More Accounting Questions Dog Fannie Mae
Fannie Mae's federal regulator has raised new concerns about the mortgage giant's accounting practices and internal controls.
Fannie Mae announced Wednesday that its regulator, the Office of Federal Housing Enterprise Oversight, is raising questions about how it classifies and transfers securities, the Washington Post reported.
These concerns are in addition to the accounting problems revealed last year that have already resulted in a $9 billion restatement of earnings and the resignation of two top executives.
Specifically, OFHEO is questioning whether Fannie Mae has classified some of its securities as “held-to-maturity,” when it actually plans to sell them. That practice would limit the volatility that short-term market value changes could create for the company's balance sheet. Another question is whether Fannie Mae transferred some securities to off-balance-sheet entities. OFHEO has asked whether the transfers “serve a valid business purpose,” the Post reported.
Fannie Mae's plan to boost its capital reserves 30 percent beyond what federal regulations require, ordered by OFHEO, was approved Wednesday. The company has already raised an additional $5 billion through a preferred stock offering. It will slash its lobbying budget and may cut its stock dividend to preserve cash, but only “as a last resort,” the company said.
The company did not say whether it expects to revise financial statements any further. "Fannie Mae's board and management believe that by tightly controlling balance sheet size, and applying additional retained earnings to capital, the company could exceed the surplus capital goal with a cushion for contingencies," said spokesman Charles V. Greener in a written statement. Click here to read the entire statement.

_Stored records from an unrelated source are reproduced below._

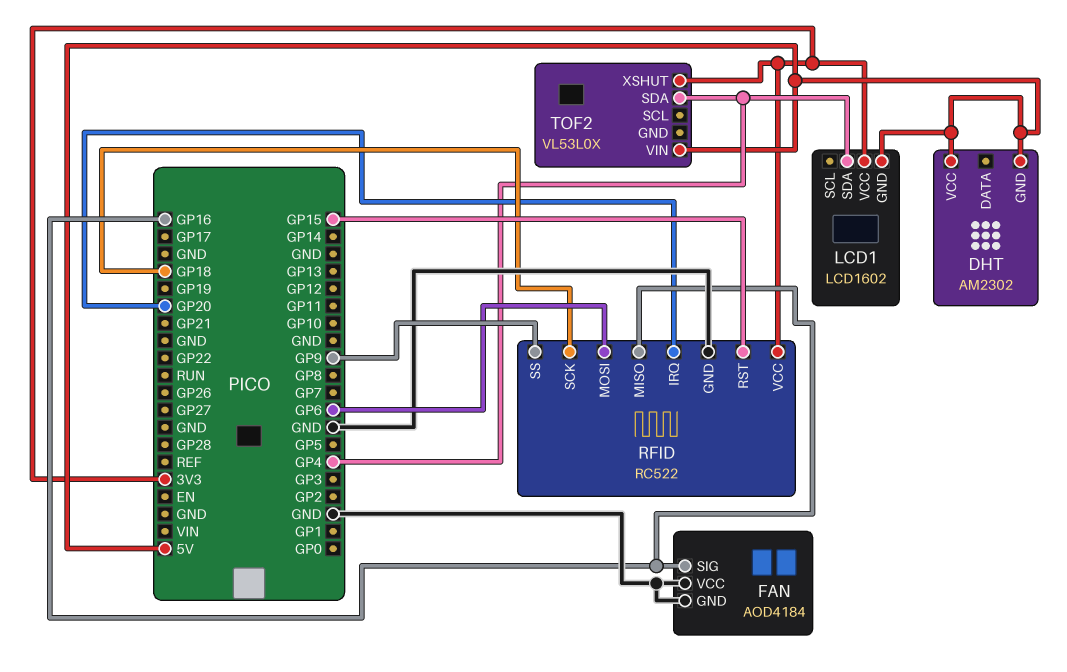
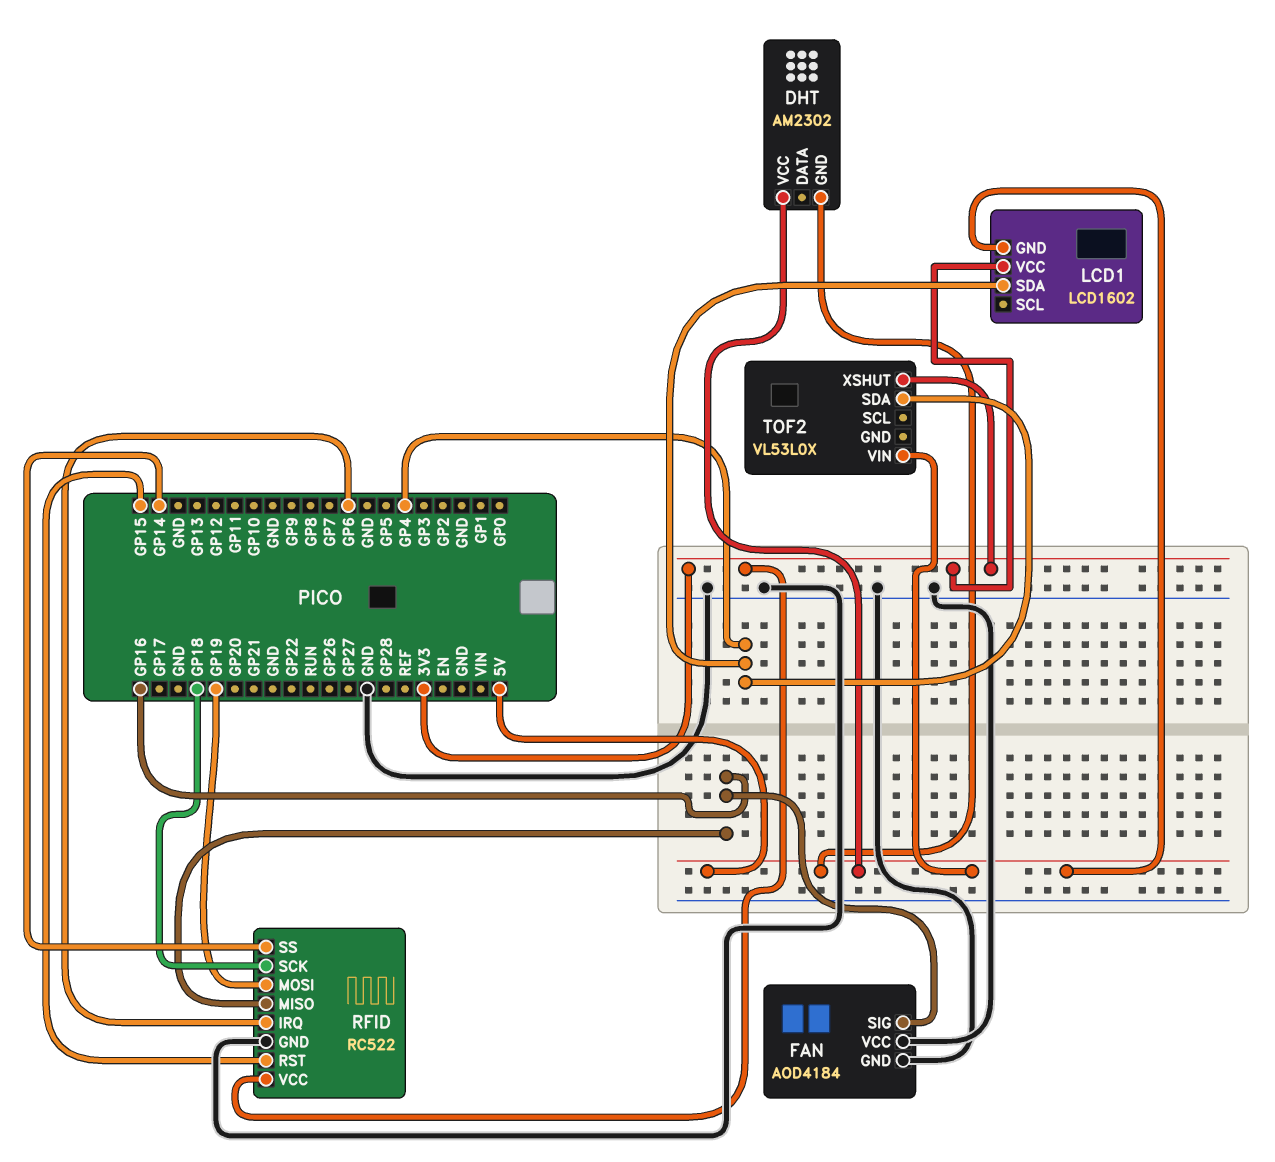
RFID pin IRQ: GP20 -> GP6
RFID pin MOSI: GP6 -> GP19
RFID pin SS: GP9 -> GP14

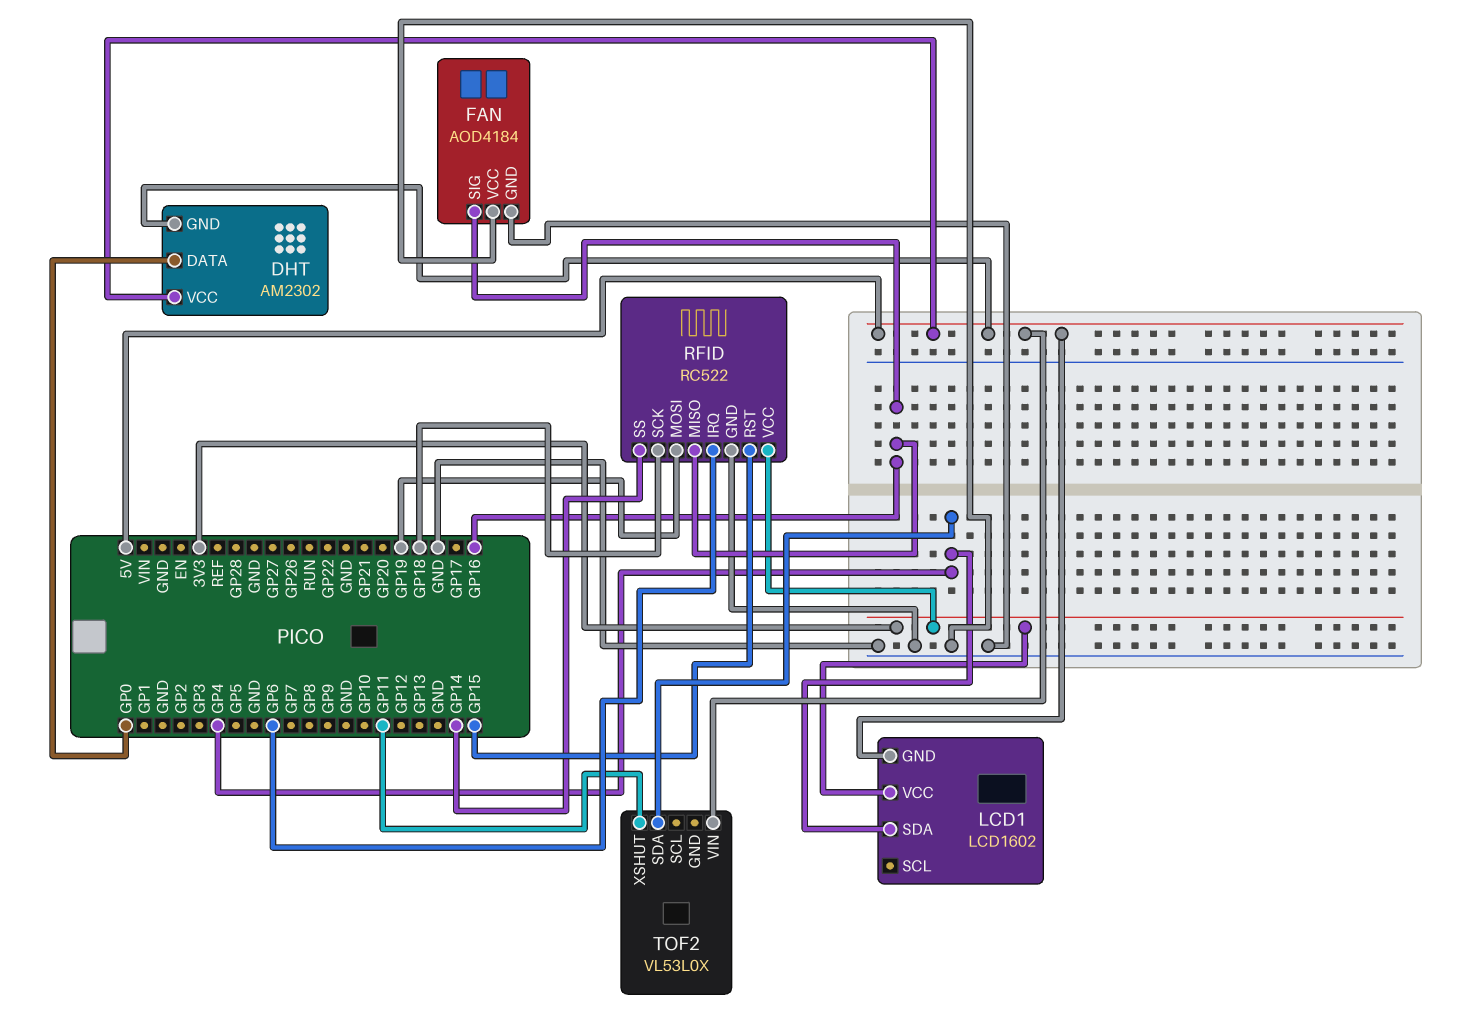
DHT pin DATA: none -> GP0
TOF2 pin XSHUT: 3V3 -> GP11

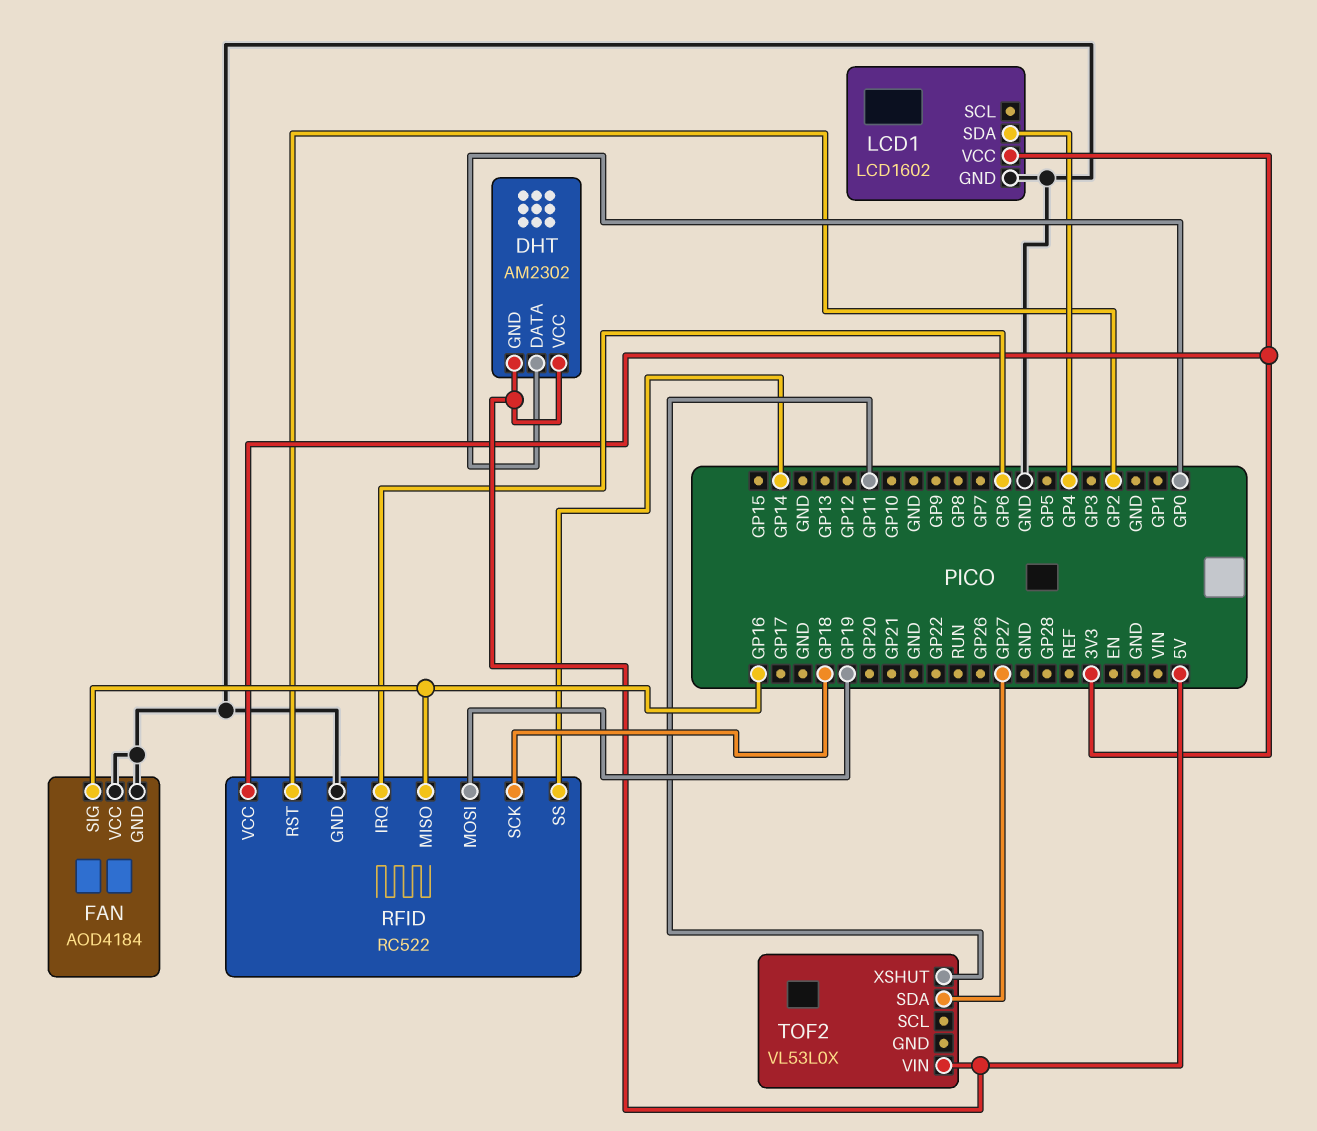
LCD1 pin GND: 5V -> GND
RFID pin RST: GP15 -> GP2
TOF2 pin SDA: GP4 -> GP27

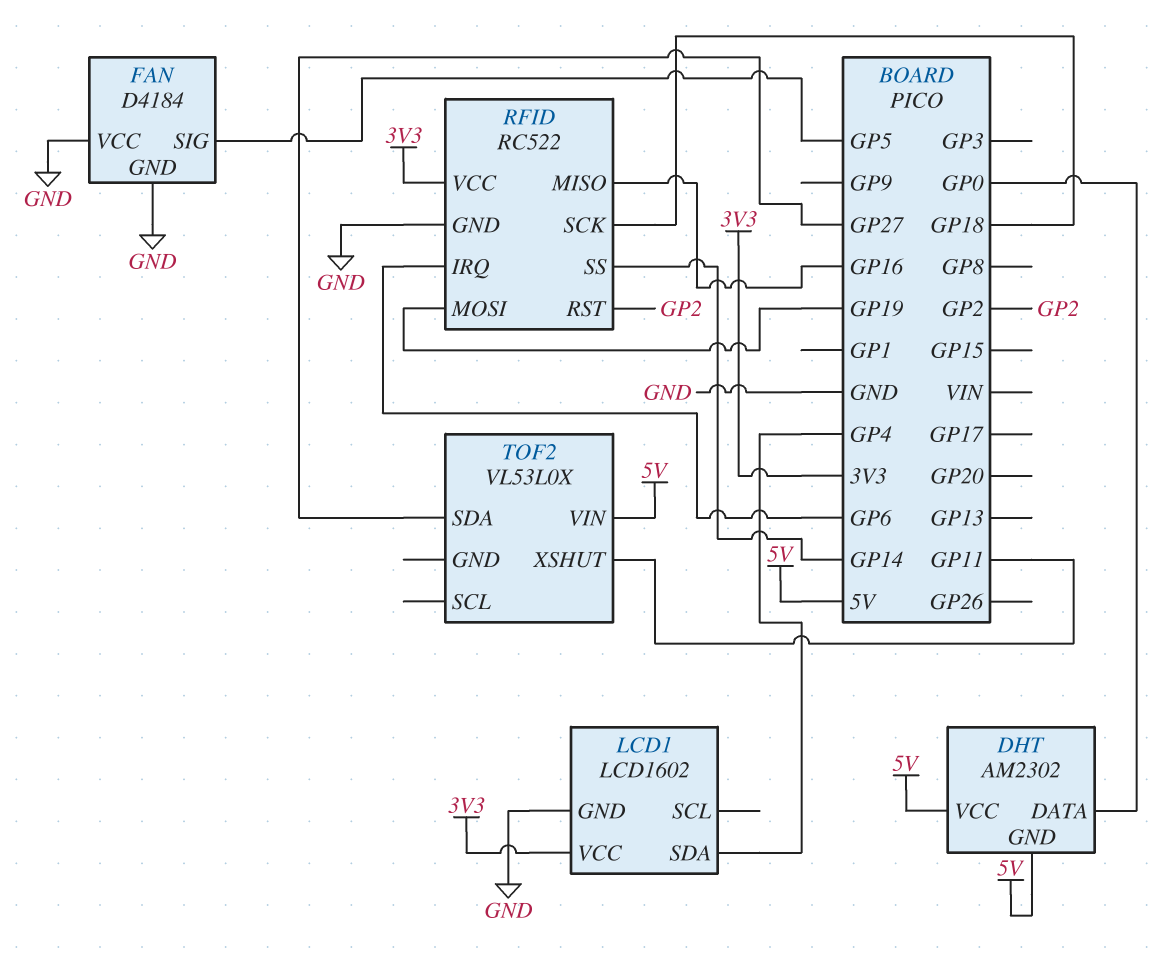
FAN: AOD4184 -> D4184
FAN pin SIG: GP16 -> GP5

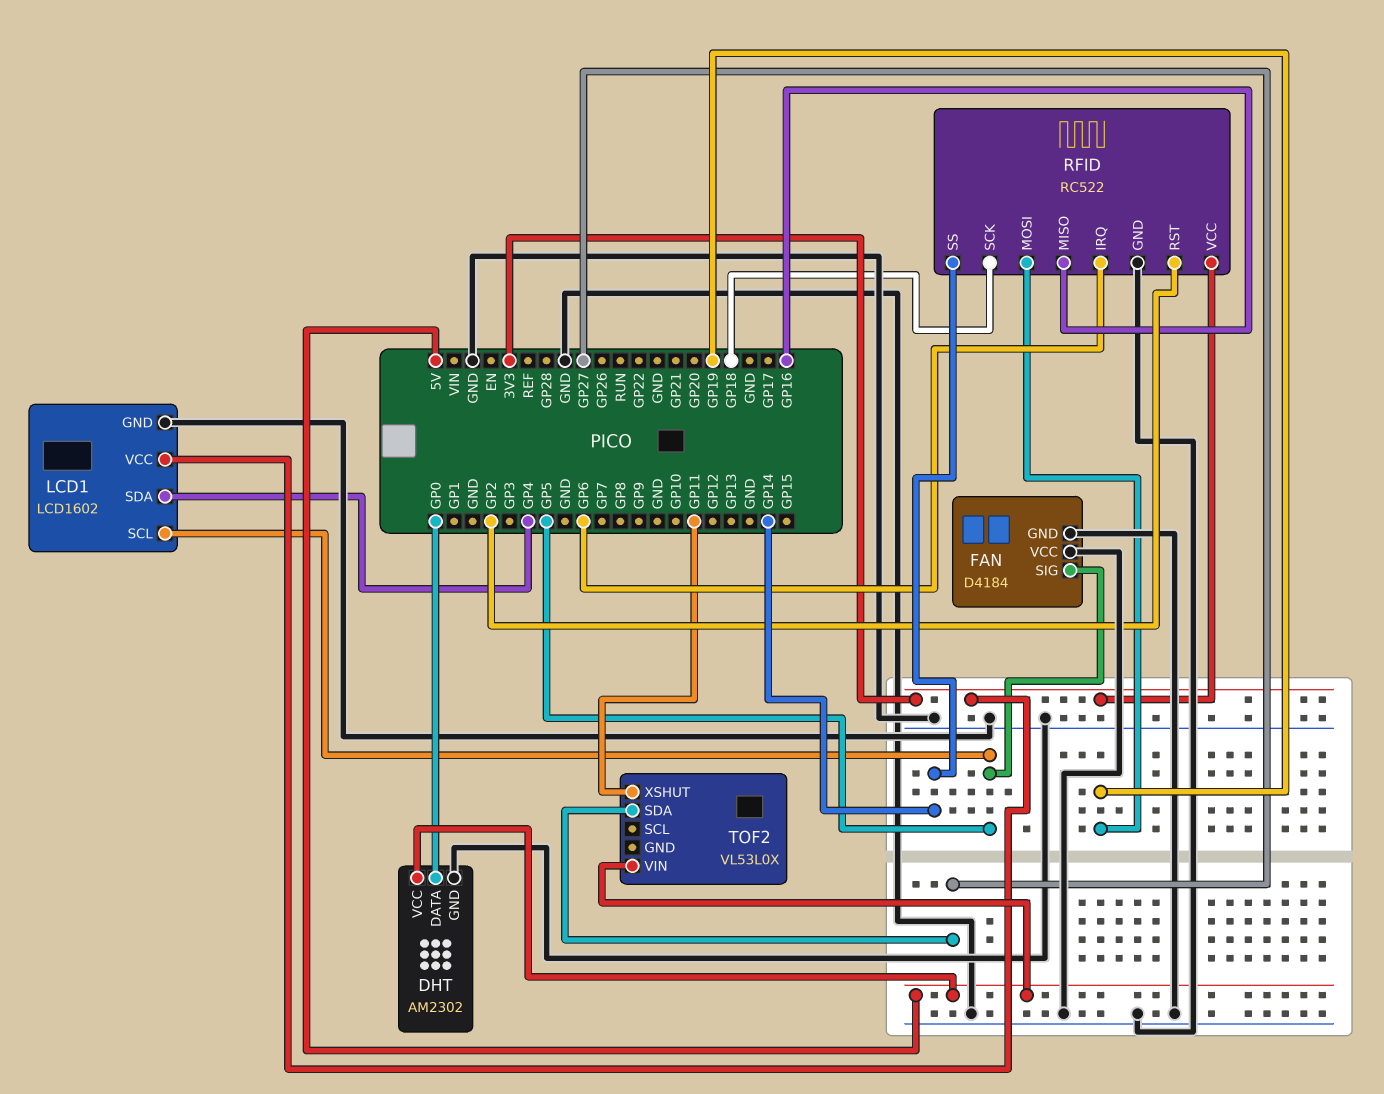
DHT pin GND: 5V -> GND
LCD1 pin SCL: none -> GP5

U.S. Rep. Richard H. Baker (R-La.), chairman of a House subcommittee overseeing Fannie Mae and Freddie Mac, said, "It's unfortunate that additional disclosures have been made that reflect on management deficiencies. Although disappointing, the disclosure could add momentum to the need to consider a new regulatory system."
Matthew Park of A.G. Edwards & Sons Inc., which owns Fannie Mae stock, told the Post, "The bigger issue is whether these are simply accounting disagreements or something more. It's not surprising when someone is looking through your garbage that they would find something. . . . We already knew about the $9 billion. But what the impact of these are is unclear. It's going to take time to sort through."